Wrongly assigned CVE critical vulnerabilities to 16.16.0

[CrlsMrls]

After reading the contributing guidelines, in my opinion this is the best place I found to raise this issue. I understand this may not be correct though, sorry in advance for the inconvenience.

What is the problem this feature will solve?

There are multiple resources that (in my opinion) are wrongly assigning CVE critical vulnerabilities to node.js version 16.16.0.

The goal of this GitHub issue is to raise awareness in the Node.js community, so this situation is fixed.

Our security CICD pipelines are raising these critical vulnerabilities for the latest LTS version of node.js (version 16.16.0)

CVE	SEVERITY	CVSS	PACKAGE	VERSION	STATUS
CVE-2022-32215	critical	9.10	node	16.16.0	fixed in 18.5.0, 16.20.0, 14.20.0
CVE-2022-32214	critical	9.10	node	16.16.0	fixed in 18.5.0, 16.20.0, 14.20.0
CVE-2022-32213	critical	9.10	node	16.16.0	fixed in 18.5.0, 16.20.0, 14.20.0

This seems wrong to me, because:

• You announced in the July 2022 security releases blog these vulnerabilities were fixed.
• The vulnerability was reported in https://hackerone.com/reports/1501679, and you clearly state this was finally fixed.
• The commit 1da22eb addressed those issues and it is merged.
• The report says it will be fixed in 16.20.0 (which still does not exist)

On the other hand, there are very well respected vulnerability databases stating this is not fixed yet:

• The US government National Vulnerability Database (NVD) assigns CVSS 9.1, indicating that it is fixed ONLY in v.16.20.0 https://nvd.nist.gov/vuln/detail/CVE-2022-32215
• Synk vulnerability DB says there is no fix for this vulnerability. https://security.snyk.io/vuln/SNYK-JS-LLHTTP-2946720

I am not sure how to resolve these discrepancies. Until this is fixed, our security practices are blocking this node.js version, which means we cannot use version 16 at all.

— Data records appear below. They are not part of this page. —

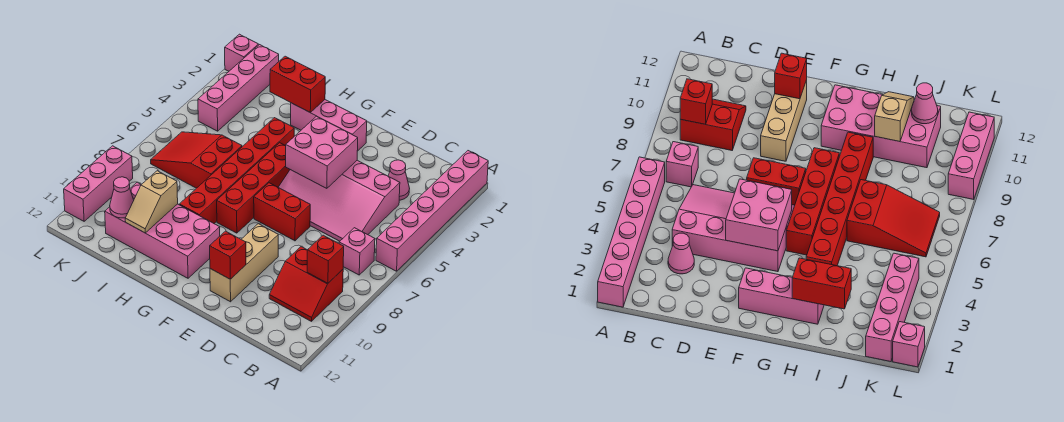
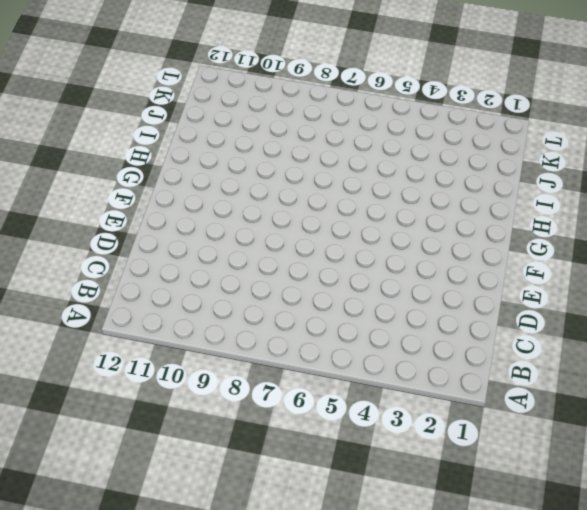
none -> pink brick A1:A6 level 1
none -> pink brick B7 level 1
none -> red slope B9:C10 level 1 top 9

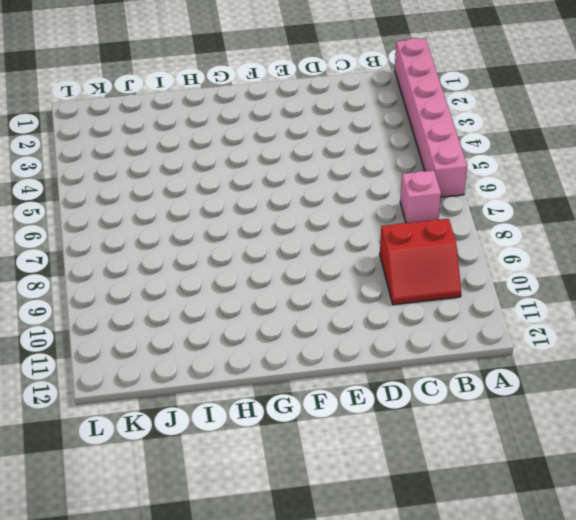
none -> pink cone C3 level 1
none -> pink slope C4:F6 level 1 top 4
none -> red brick E7:F7 level 1

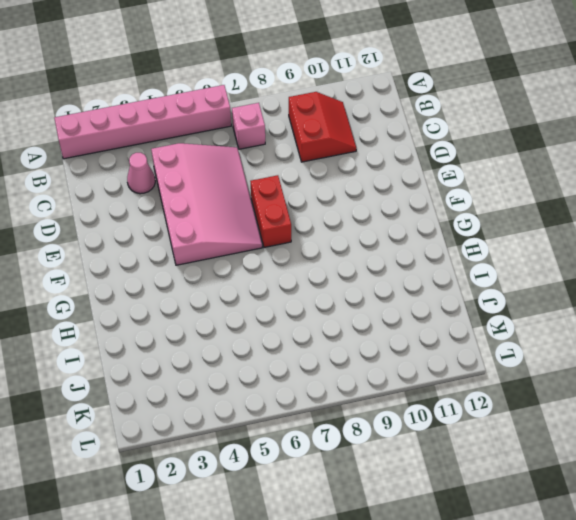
none -> tan brick E9:E11 level 1
none -> pink brick F2:H2 level 1
none -> red brick G5:G8 level 1

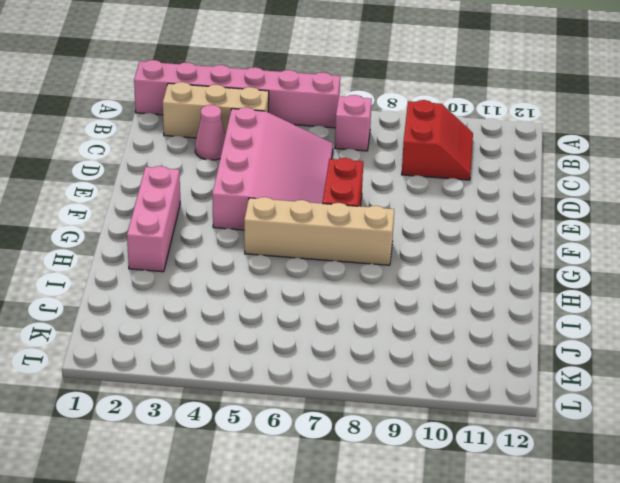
tan brick B2:B4 level 1 -> tan brick E9:E11 level 1
tan brick G5:G8 level 1 -> red brick G5:G8 level 1
none -> pink brick G10:J11 level 1
none -> red brick H4:H9 level 1
none -> red slope I6:K7 level 1 top I

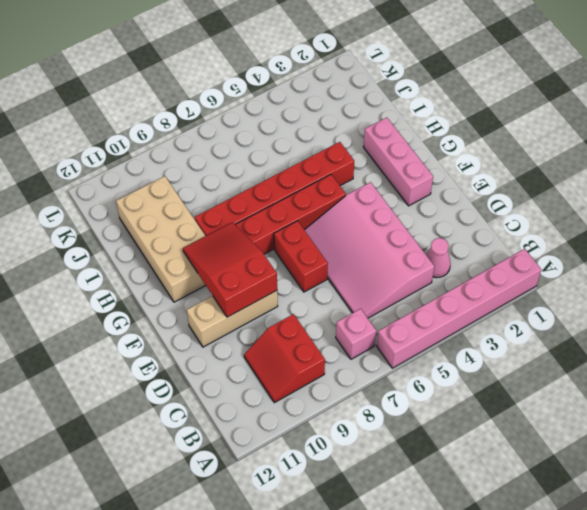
red slope E9:G10 level 2 top E -> red slope I6:K7 level 1 top I
tan brick G10:J11 level 1 -> pink brick G10:J11 level 1
none -> pink brick K1:K4 level 1
none -> pink brick L1 level 1
none -> pink brick L9:L11 level 1

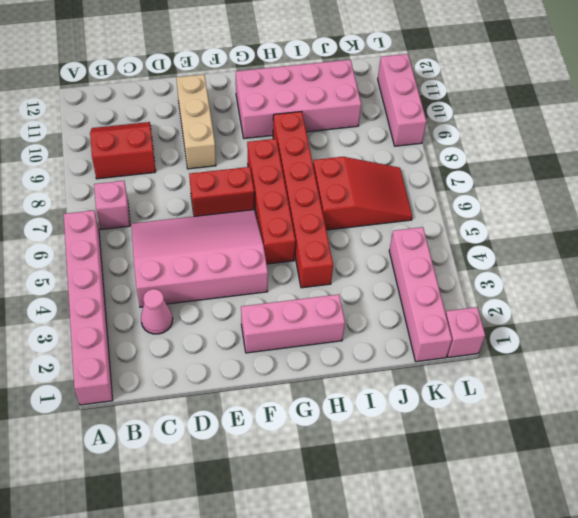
none -> red brick B9 level 2
none -> pink brick E4:F5 level 2
none -> red brick E11 level 2

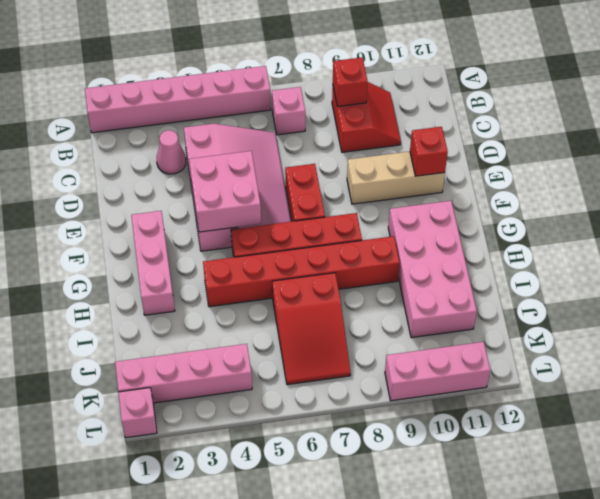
none -> red brick H2:I2 level 2
none -> tan slope I10:I11 level 2 top 10
none -> pink cone J11 level 2

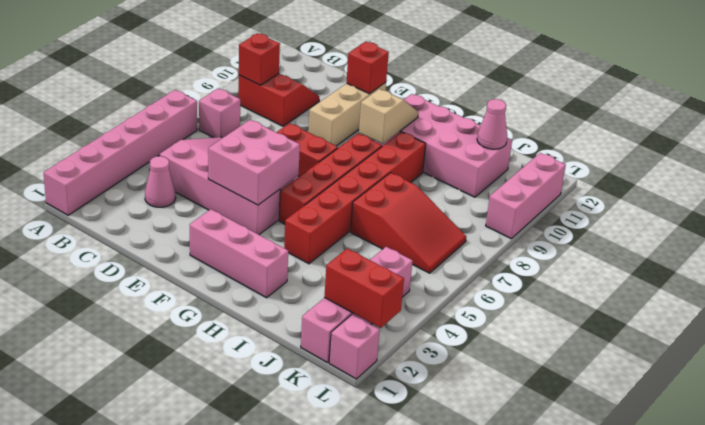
tan slope G9:G10 level 2 top 9 -> tan slope I10:I11 level 2 top 10
red brick K2:L2 level 2 -> red brick H2:I2 level 2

What is the feature you are proposing to solve the problem?

Somebody from the Node.js organization contacts NATIONAL VULNERABILITY DATABASE to fix the issue.

[mhdawson]

Looking at our entries in Hacker 1 which is how we request/publish CVEs it does seems like there was a cut/paste error so that we reported it was fixed in 16.20.0 intead of 16.16.0.

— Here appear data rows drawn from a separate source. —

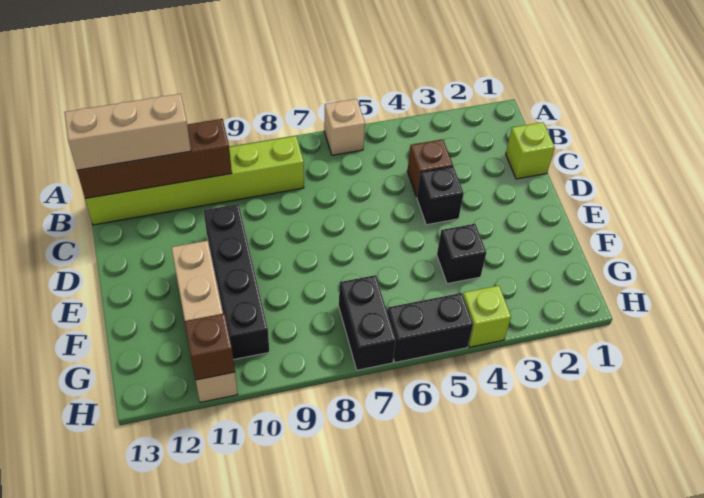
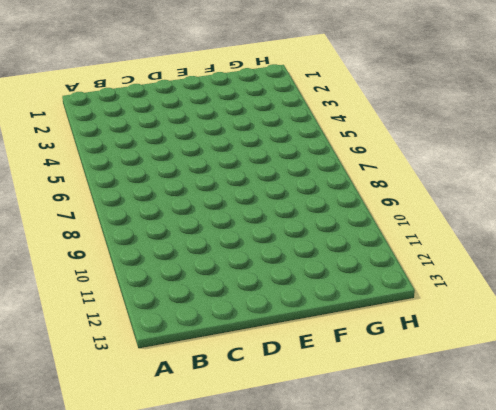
none -> tan brick A6 level 1
none -> lime brick B8:B13 level 1
none -> lime brick C1 level 1

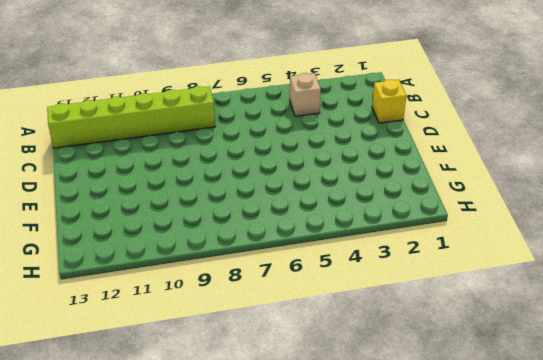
tan brick B4 level 1 -> tan brick A6 level 1
yellow brick C1 level 1 -> lime brick C1 level 1
none -> brown brick C4 level 1
none -> black brick D4 level 1
none -> black brick D10:G10 level 1

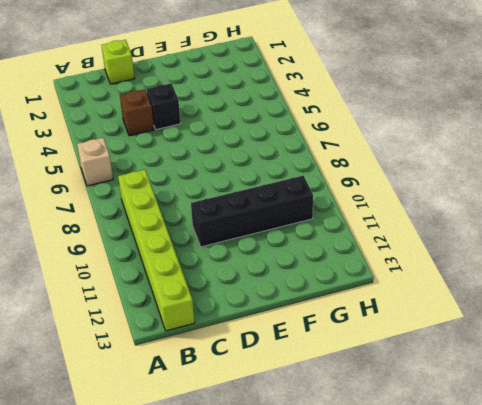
none -> tan brick E11:H11 level 1
none -> black brick F4 level 1
none -> black brick G7:H7 level 1

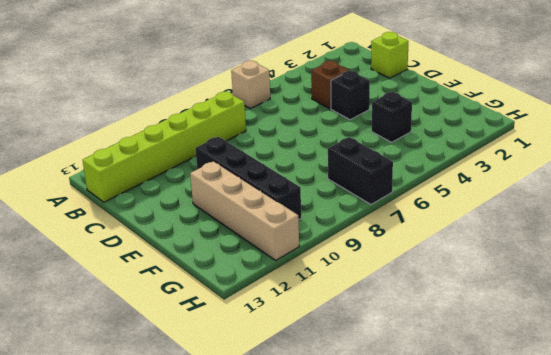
none -> lime brick H4 level 1
none -> black brick H5:H6 level 1
none -> brown brick B10:B13 level 2

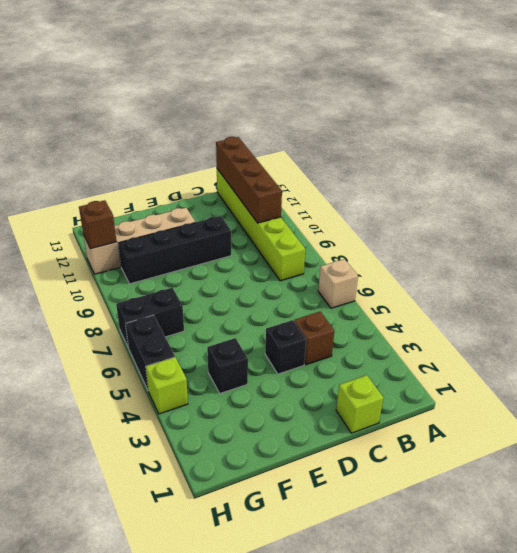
none -> tan brick B11:B13 level 3

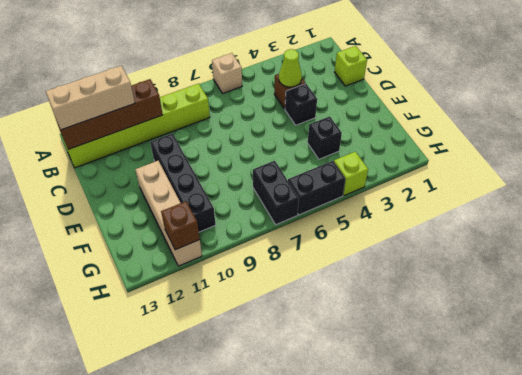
lime cone C4 level 2 -> none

I could not find an option in H1 to update the CVE data so I've send a message asking how can can do this.

Thanks for raising the issue.

[mhdawson]

@RafaelGSS FYI.

@mcollina FYI

[mcollina]

@mhdawson thanks for taking care of this. I made another typo too apparently in another one.

We really need more eyes on them before hitting publish.

[mcollina]

One note: I'm not aware why those vulnerabilities were classified as critical by others. THEY ARE NOT.

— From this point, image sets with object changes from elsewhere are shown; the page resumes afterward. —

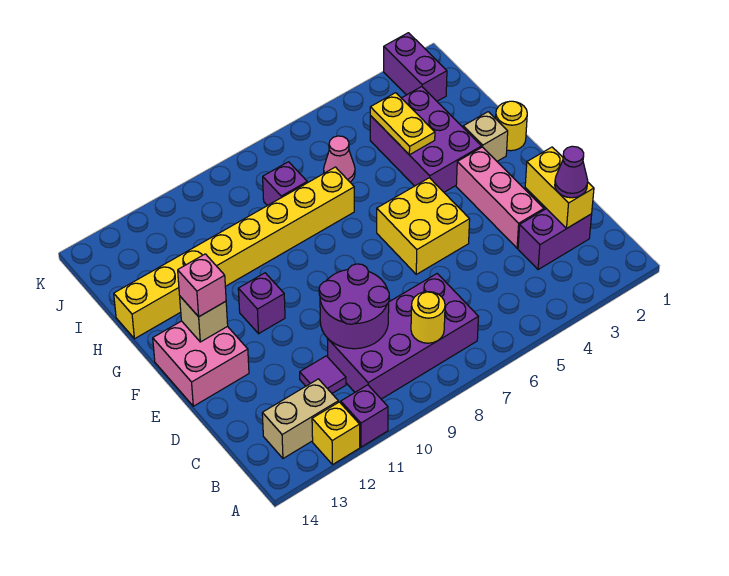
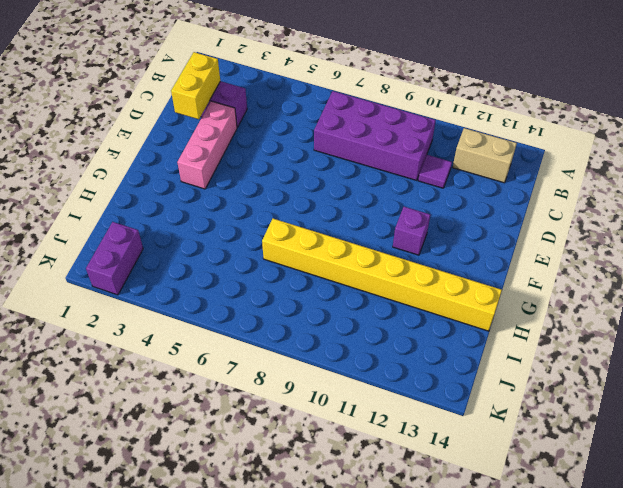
none -> purple brick A11 level 1
none -> yellow brick A12 level 1
none -> yellow brick E5:F6 level 1

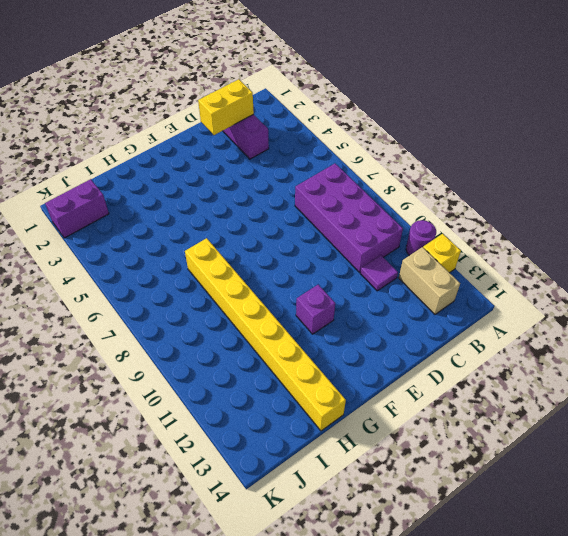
purple round brick A11 level 1 -> purple brick A11 level 1
none -> pink brick D3:F3 level 1
none -> yellow brick E5:F6 level 1
none -> pink brick E13:F14 level 1

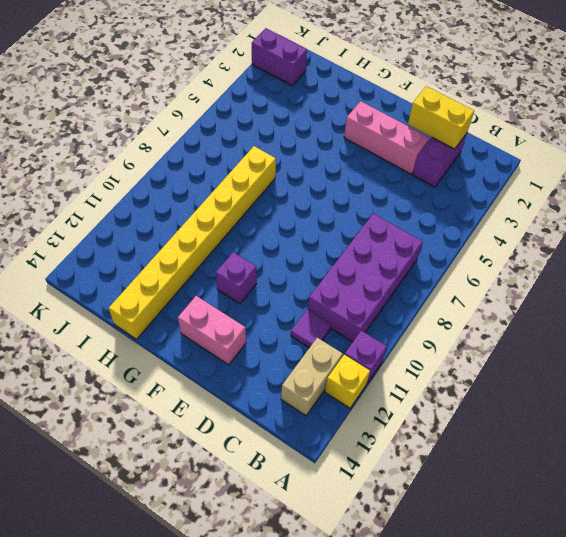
pink brick E13:F13 level 1 -> pink brick E13:F14 level 1
none -> yellow brick E5:F6 level 1
none -> yellow round brick G1 level 1
none -> tan brick G2 level 1

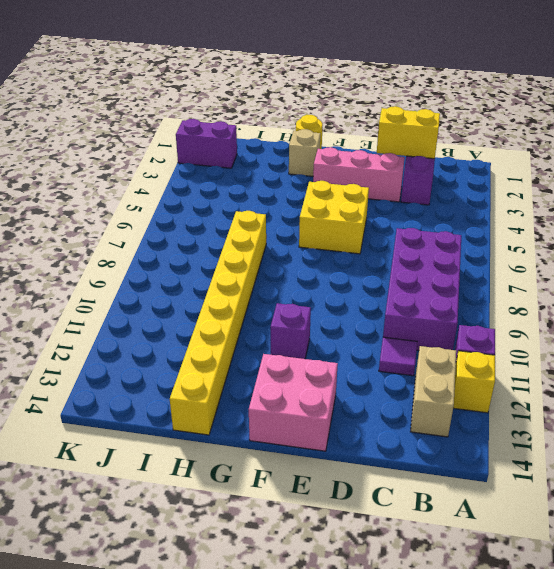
none -> purple brick G3:I4 level 1
none -> pink cone I6 level 1
none -> purple brick I8 level 1

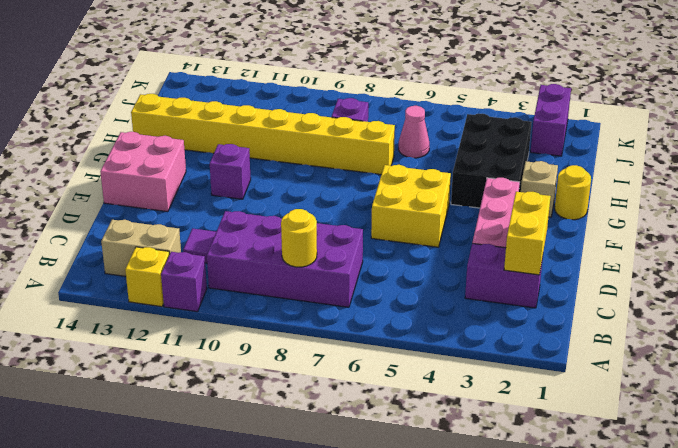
black brick G3:I4 level 1 -> purple brick G3:I4 level 1
none -> purple round brick C9:D10 level 2
none -> tan brick F13 level 2
none -> yellow plate H4:I4 level 2

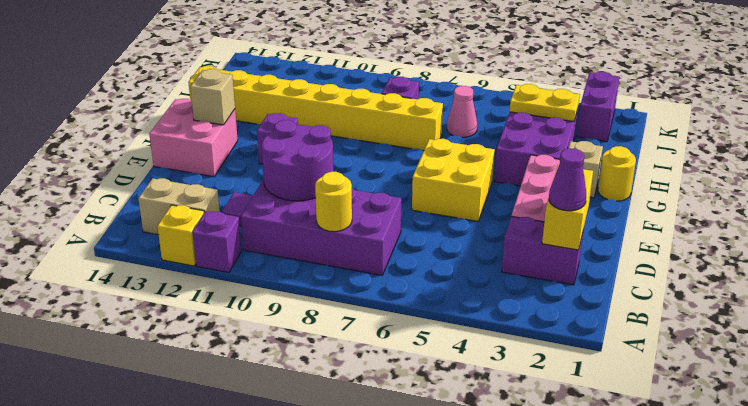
yellow plate I3:I4 level 2 -> yellow plate H4:I4 level 2
none -> pink brick F13 level 3

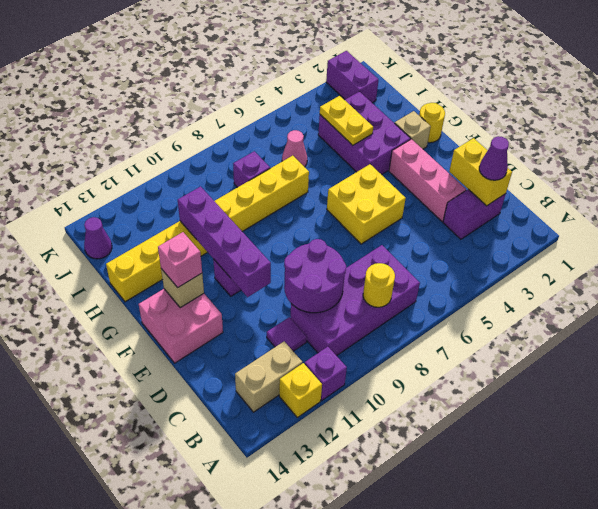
purple brick E11:H11 level 2 -> none
purple cone J14 level 1 -> none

Update at your own pace, you are almost certainly not at risk as they apply only in very specific conditions with limited impact.

[mhdawson]

No answer to my question on how to update yet and I'm out until next Tuesday. WIll check when I get back.

[texiontech]

We have got this report issue from Aqua-scan too.

[mcollina]

@MylesBorins what would be the best way to notify the Github Security Advisories team about this change?

[nil4]

https://github.com/github/advisory-database#contributions suggests a couple of approaches that might help.

[mhdawson]

Trying to follow up with a contact we have at H1 as I'm still waiting on a response through the help system.

[mcollina]

I checked and it's not possible to fix it via GitHub as the information is not copied in that registry.

[mhdawson]

I reached out to our contact at H1 and they indicated they would help point me in the right direction. Will update here when I have more info.

[aberezovski]

Hey guys,

I was thinking to open similar issue, but found this one.
Regarding NVD confusion, I was convinced that it was a copy/paste issue regarding the Node.js versioning in NVD vulnerabilities like CVE-2022-32214.
The original NVD statement says vulnerability applicable:

• from (including) 16.0.0 up to (excluding) 16.20.0

but the update from July 27th says vulnerability applicable:

• from (including) 16.0.0 up to (including) 16.12.0
• from (including) 16.13.0 up to (excluding) 16.16.0

Apart of that I would like to understand how did the above mentioned commit 1da22eb fix the issue?
The July 7th Security Release mentions that all three CVEs related to llhttp library issue were fixed by using llhttp v6.0.7 where tag v6.0.7 was added on July 6th.

I found the line project(llhttp VERSION 6.0.5) in the Node.js 16.16.0 source code, but according to security release the fix is in llhttp v6.0.7.

Could you clarify what does the sticked llhttp version 6.0.5 in the file deps/llhttp/CMakeLists.txt mean?
And if there is nothing missed to provide a proper fix for the discussed CVEs?